Single-spoke binning: Reducing motion artifacts in abdominal radial stack-of-stars imaging

Ivo T. Maatman, Sjoerd Ypma, Marc Kachelrieß, Yannick Berker, Erik van der Bijl, Kai Tobias Block, John J. Hermans, Marnix C. Maas, Tom W. J. Scheenen

Abstract

Purpose

To increase the effectiveness of respiratory gating in radial stack-of-stars MRI, particularly when imaging at high spatial resolutions or with multiple echoes.

Methods

Free induction decay (FID) navigators were integrated into a three-dimensional gradient echo radial stack-of-stars pulse sequence. These navigators provided a motion signal with a high temporal resolution, which allowed single-spoke binning (SSB): each spoke at each phase encode step was sorted individually to the corresponding motion state of the respiratory signal. SSB was compared with spoke-angle binning (SAB), in which all phase encode steps of one projection angle were sorted without the use of additional navigator data. To illustrate the benefit of SSB over SAB, images of a motion phantom and of six free-breathing volunteers were reconstructed after motion-gating using either method. Image sharpness was quantitatively compared using image gradient entropies.

Results

The proposed method resulted in sharper images of the motion phantom and free-breathing volunteers.

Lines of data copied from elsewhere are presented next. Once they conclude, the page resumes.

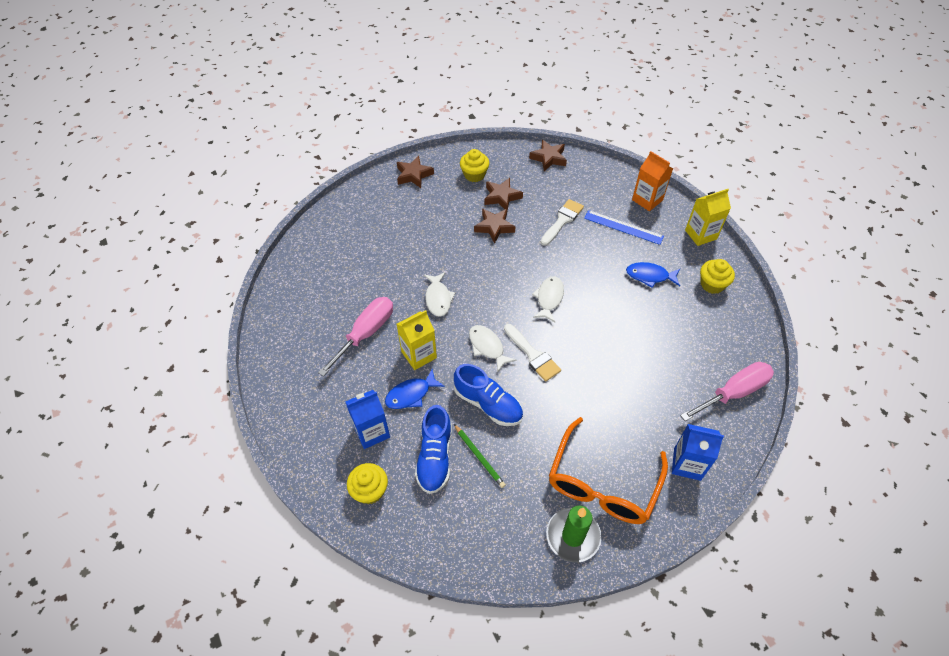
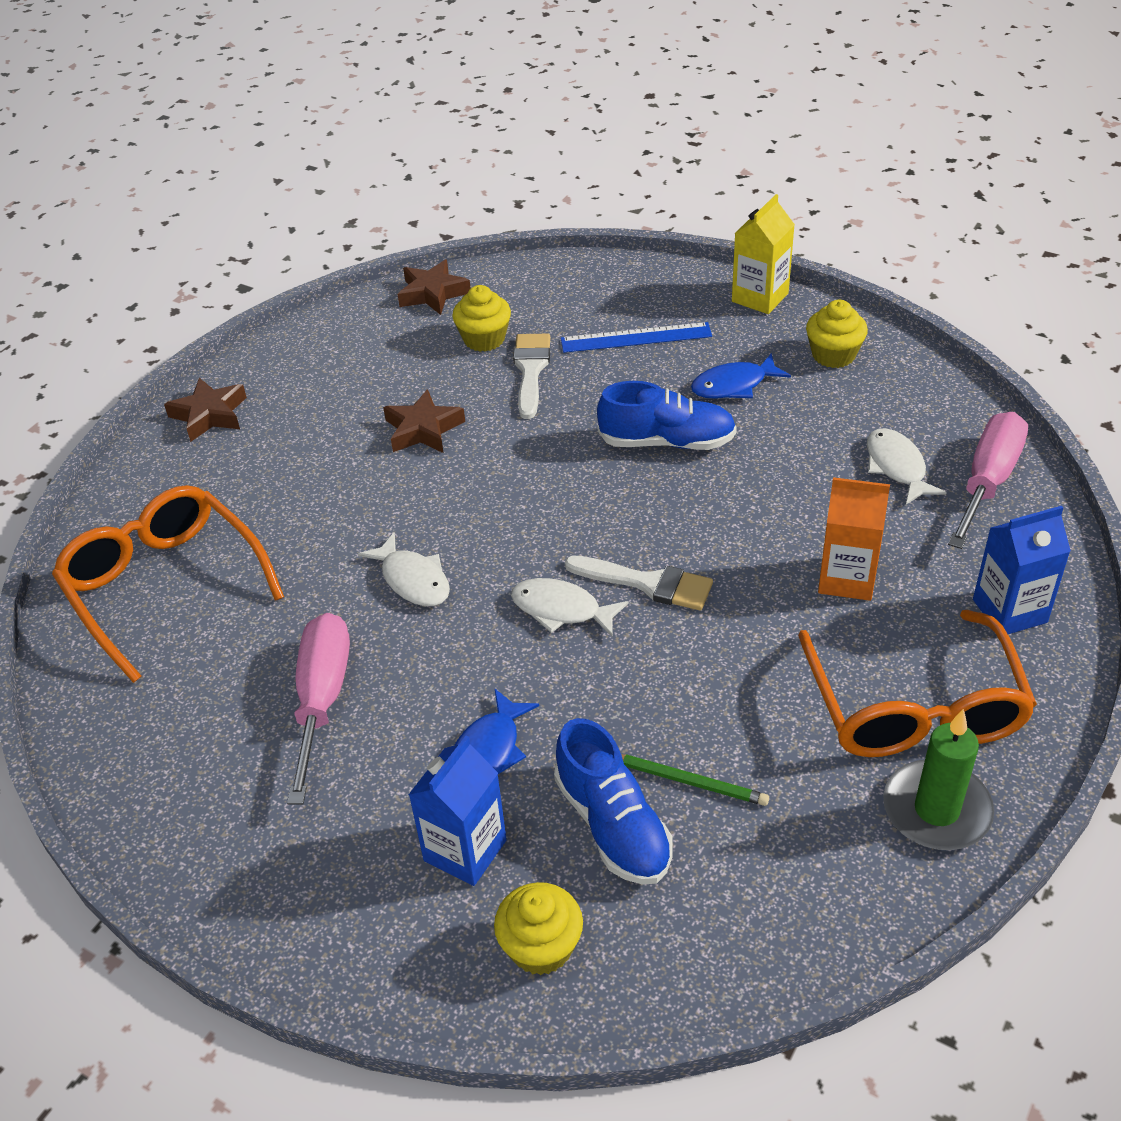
camera: 30 degrees left, 10 degrees down
(343, 248) = (164, 586): none -> orange glasses
(419, 355) = (450, 683): yellow carton -> none
(474, 175) = (323, 369): yellow cupcake -> yellow cupcake (484, 339)
(488, 404) = (635, 693): blue shoe -> blue shoe (667, 442)
(502, 197) = (399, 380): brown star -> none
(549, 298) = (603, 489): white fish -> white fish (897, 467)
(647, 200) = (640, 286): orange carton -> orange carton (847, 578)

Differences in gradient entropy were statistically significant (p = 0.03) in favor of SSB. The increased accuracy of motion-gating led to a decrease of streaking artifacts in motion-gated four-dimensional reconstructions. To consistently estimate respiratory signals from the FID-navigator data, specific types of gradient spoiler waveforms were required.

Conclusion

SSB allowed high-resolution motion-corrected MR imaging, even when acquiring multiple gradient echo signals or large acquisition matrices, without sacrificing accuracy of motion-gating. SSB thus relieves restrictions on the choice of pulse sequence parameters, enabling the use of motion-gated radial stack-of-stars MRI in a broader domain of clinical applications.